After months of testing and waiting, we finally got Alvy’s hearing aids on the Monday before Christmas. He’s been in them about 10 days now and so far everything is going well. When the audiologist put them in for the first time he responded immediately by squealing and flapping his arms up and down, the universal seven month old version of, “Oh awesome! I like this!”
He wears them most of the day, except for when he’s in the car, sleeping or nursing. For the most part, he leaves them alone and has only tried to eat them a couple of times.
They came with a whole goody bag of stuff, including a small stuffed animal who wears a pair of hearing aids that look exactly like Alvy’s. It has been great for teaching Evie about Alvy’s “hee-eeing aids” (as she calls them) and has reduced her two year old curiosity to a minimum.
For those of you who are new to my blog or missed the original post, we first discovered Alvy’s hearing problem during the newborn screening test at the hospital when he was just a day old. When they first rolled the machine for the newborn screening in I thought it was a formality. My baby was perfect, he didn’t need this silly test.
When the technician told us he failed my heart sank into my stomach, I felt sick.
When Alvy was a month old we went to the audiologist for a click auditory brainstem response (ABR). After the test was over the audiologist came into the testing room with a big stack of papers and a folder, that’s when we knew for sure.
She explained the extent of the loss and then further explained that since he wouldn’t be still while the test was in progress, it would need to be repeated for us to get a clear picture of exactly what his hearing loss looked like.
When he was five months old we took him to the hospital for a second ABR, this time performed under sedation. That day we had an official diagnosis of mild sensorineural hearing loss, a type of loss similar to the deterioration adults with normal hearing will experience over the course of their lifetime. Hearing aids were our future.
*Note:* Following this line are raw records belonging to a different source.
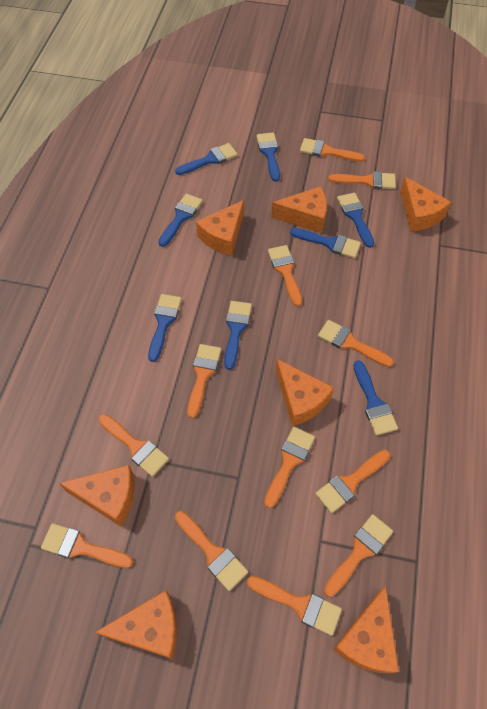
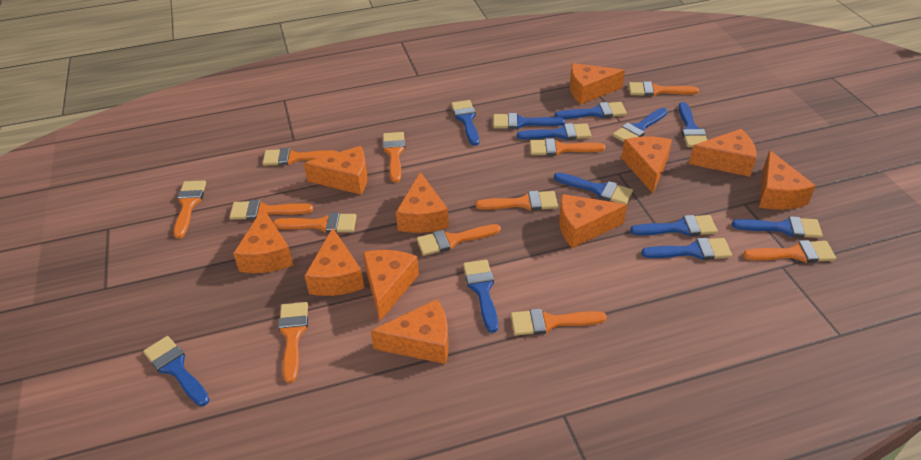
blue brush: 8 -> 12
orange cheese: 7 -> 11

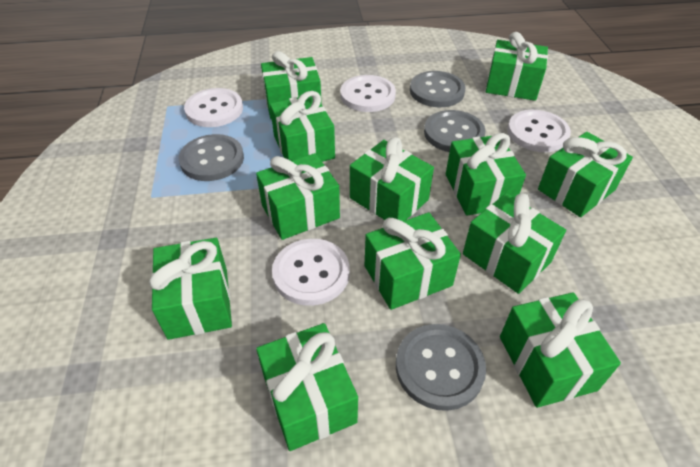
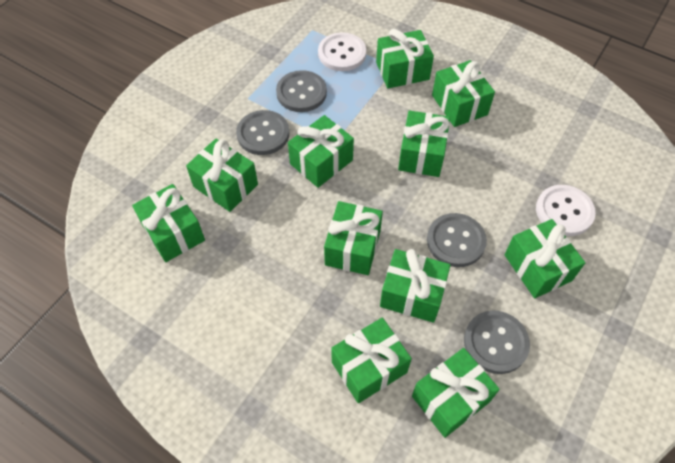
green gift: 12 -> 11
white button: 4 -> 2

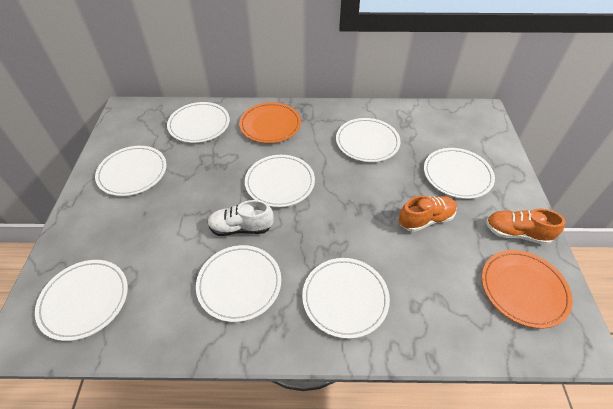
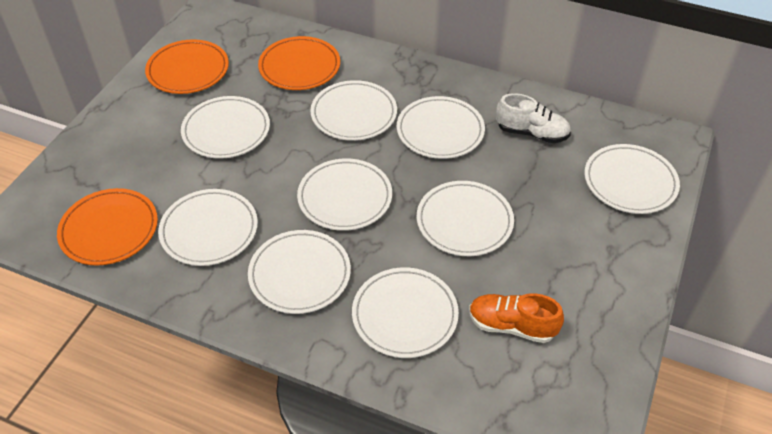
orange plate: 2 -> 3
orange shoe: 2 -> 1
white plate: 8 -> 9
I want to explain to everyone what Alvy’s hearing loss really is. He can hear most things except high frequency sounds which he only hears at a whisper – this translates to English language sounds like S, F, TH and means that without hearing aids his speech will not develop normally.
Unlike conductive hearing loss which can be corrected, sensorineural hearing loss will never get better. For now, the loss is mild but that doesn’t mean it can’t and won’t get worse in the future as his hearing naturally deteriorates.
Like glasses for people who have trouble seeing, the hearing aids are adjusted to amplify only those specific frequencies that he needs help with so as his hearing changes the aids will need to be adjusted. This means we will be visiting the audiologist about every six months for retesting and every couple of months to have his ear molds refitted as he grows.
As far as our future goes, we really don’t know. He may need speech therapy but that will all depend on how well he responds to the hearing aids. We caught it early but getting the aids took longer than the audiologist would have liked due to circumstances beyond our control (go ahead and ask me how I feel about the chloral hydrate shortage, I dare you).
Alvy’s hearing and education will be a big part of our lives from here on out. We’ve already been introduced to Texas Hands and Voices (a non-profit group dedicated to helping families of kids with hearing problems) who conveniently have a playgroup every month for deaf and hard of hearing kids at a park just down the street from our house. Though he’s too young to play now, it will be good for our whole family to meet people who face similar challenges. Jason and I have also agreed that learning ASL will be extremely helpful as Alvy grows and we are introduced into the deaf and hard of hearing community.
How do I feel about all this? At first I was in a bit of denial but I’ve had several months to process it and to free myself from any guilt I had surrounding it. He has a mild disability and you know what? That’s okay. It is just one of the many things that make this little boy unique. It may not be exactly what we were expecting when we decided to have a second child but kids are great like that – constantly keeping you on your toes.
His hearing aids will make him different than all the “other kids” and that is something he will have to learn to manage. He has already shown us how strong he is and this minor disability will only make him stronger as he grows. I am so proud to be his mom and am excited to watch him grow and become his own person, hearing aids and all.